I did not purchase any interface cards with it because at PRESENT I only want it to direct data in and out of my network (Single network) as a gateway to the SINGLE bandwidth provider. I will expand it and at that time I will invest in additional modules.
Hope you will be able to help

Sam





Tekmazter said:


> Are you using an internal WIC on this? Is this also your firewall? Have you ever setup timing etc... for a standing internet connection? If frontending your circuit I assume it's PPP. Can you confirm?
> 
> As for this box being your default gateway, all that should be needed is to enable routing on it and then setup any internal routes for subnets not directly connected to it on its fastethernet interface.
> 
> Oh and of course don't forget to install the latest IOS supporting encryption for your SSH keys and lock down the console!


----------



## Tekmazter (May 22, 2008)

Hi Sam, I am still a bit lost here. Did my suggestion about enabling routing and then setting up any routes to internal subnets answer your question? If you're only on one subnet internally, the 2800 series router WILL (if the interface is configured properly) route to that subnet. After enabling routing all that should be needed is to point all traffic '0.0.0.0 0.0.0.0' to the next hop address (ISP?).


----------



## satven (May 27, 2008)

sat#conf t
sat(config)#service dhcp # enables DHCP service onur router 
" # Ip dhcp pool xyz <xyz - is ur pool name > 
# network 192.168.20.0 255.255.255.0 

Set ip add on your Router WAN interface : e.g 

sat(config)# int serial 0
" # Ip add < ip add/mask > ## This shd b ur Public ip of ur end
# ip nat outside 

sat(config)# int f0/0
# ip add 192.168.20.1 255.255.255.0
# ip nat inside 
#no shut

sat(config)# access-list 101 permit ip any any 
")#ip nat inside source list 101 pool <xyz> overload <WAN interface,i.e S0> 
(config)#ip classless
(config)#ip route 0.0.0.0 0.0.0.0 <ip add> # <ip add - is ur ISP end public ip >

--------------------->
with the above config , your router will act as gateway to ur lan network , With NAT .

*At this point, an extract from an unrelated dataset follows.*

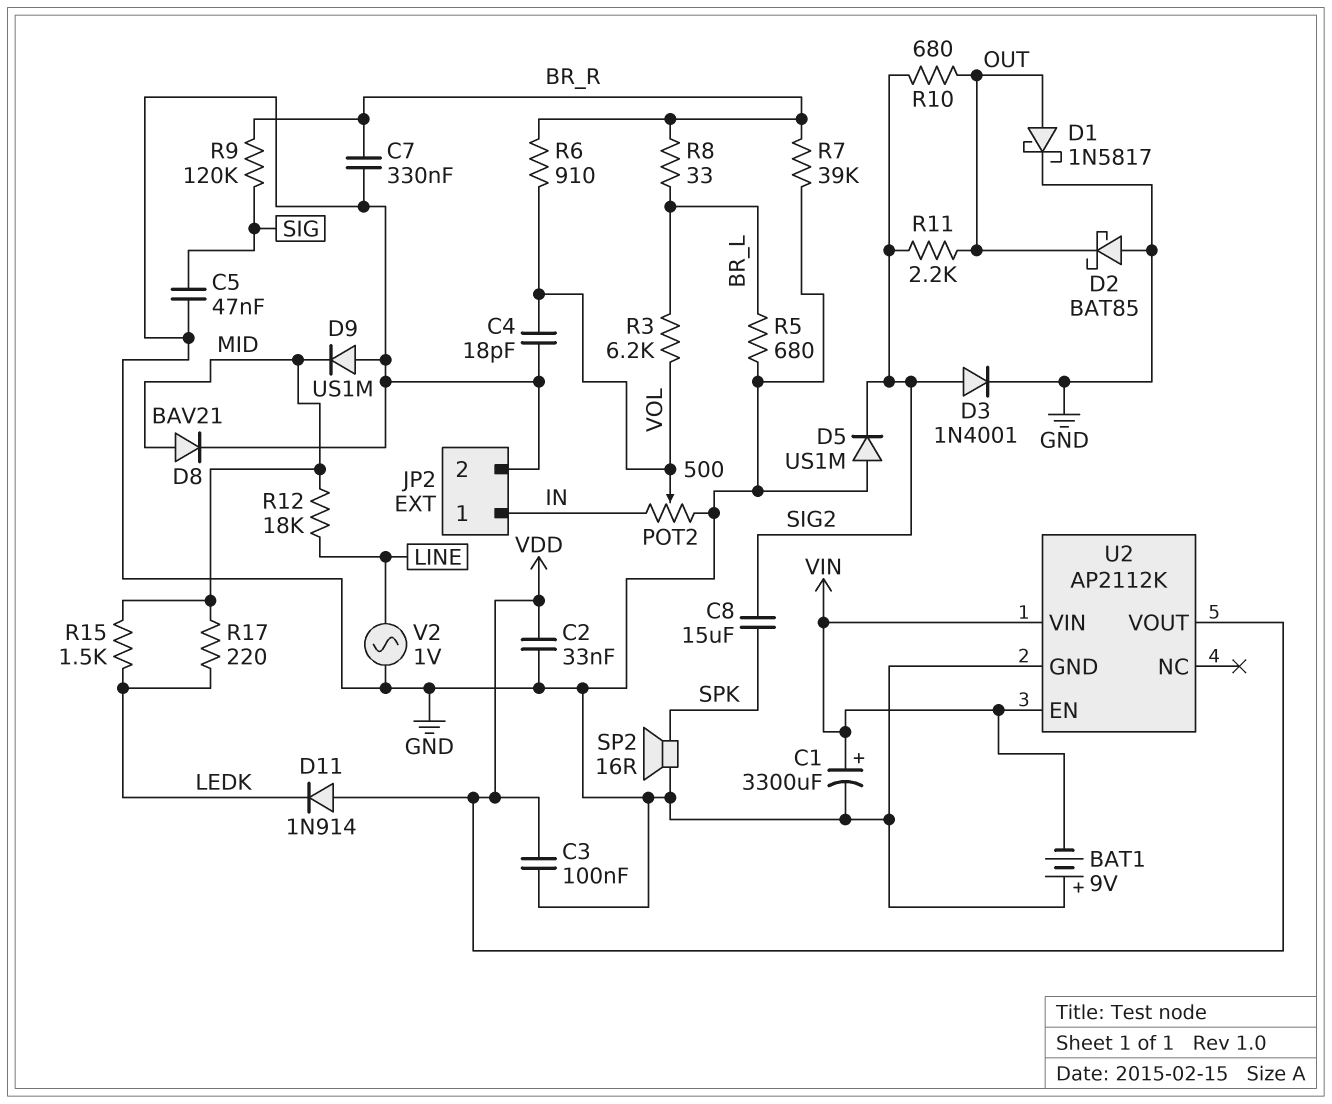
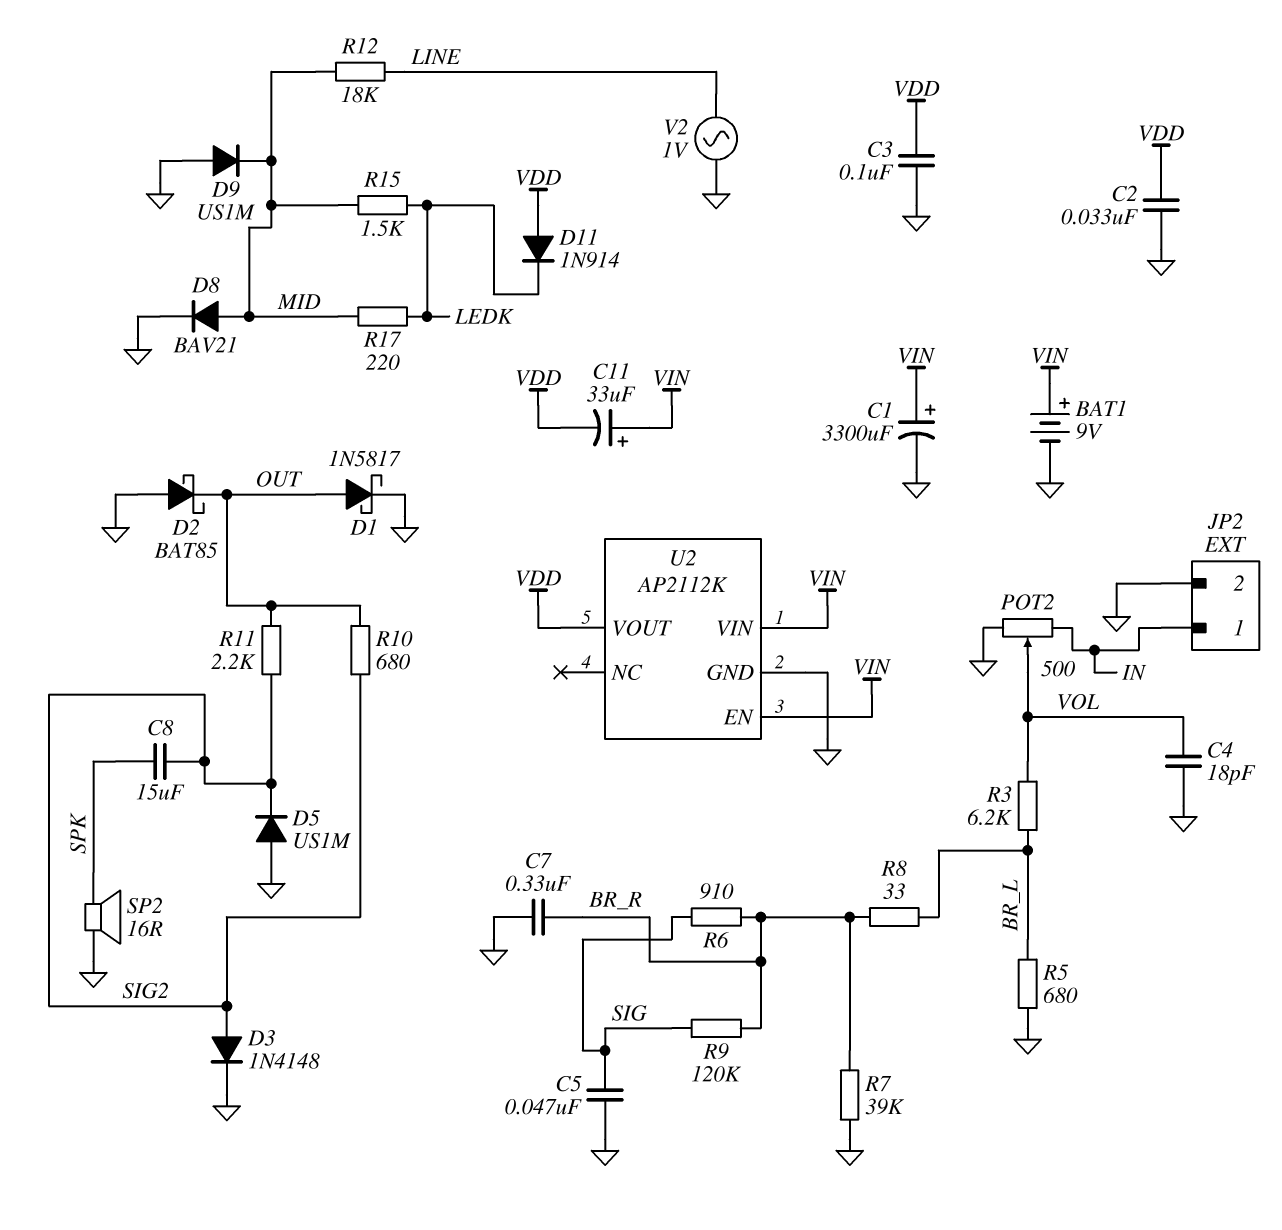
BAT1: 9V (plus GND, minus VIN) -> 9V (plus VIN, minus GND)
C11: none -> 33uF (plus VIN, minus VDD)
D3: diode 1N4001 (A SIG2, K GND) -> diode 1N4148 (A SIG2, K GND)
R6: 910 (BR_R, VOL) -> 910 (BR_R, SIG)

Let me know ur thoughts on this.... Hope this solve ur purpose. Try out.

Sorry for delay .. 

Thnx 
satven


----------



## satven (May 27, 2008)

Frend:
1) Default route 
2) Overload serial <wan int> cmds are optional...,

Hoe to check above stuff is working or not :
a)connect a switch to ur router f0/0 interface , 
b)connnect alaptop and check if it is geting ip atuomaticcaly of not ,
c)if not ,give ur laptop gateway ip of ur F0/0 add of ur router , and ping 
d)Browse the internet with right DNS and see u can access net or not 
At last if evertything works well !! , Replace ur 1700 with this 2811- ISR..
------
Thnx
satven


----------



## satven (May 27, 2008)

did u try this SAM.., I thinnk u r enjoying the weekend party!!


----------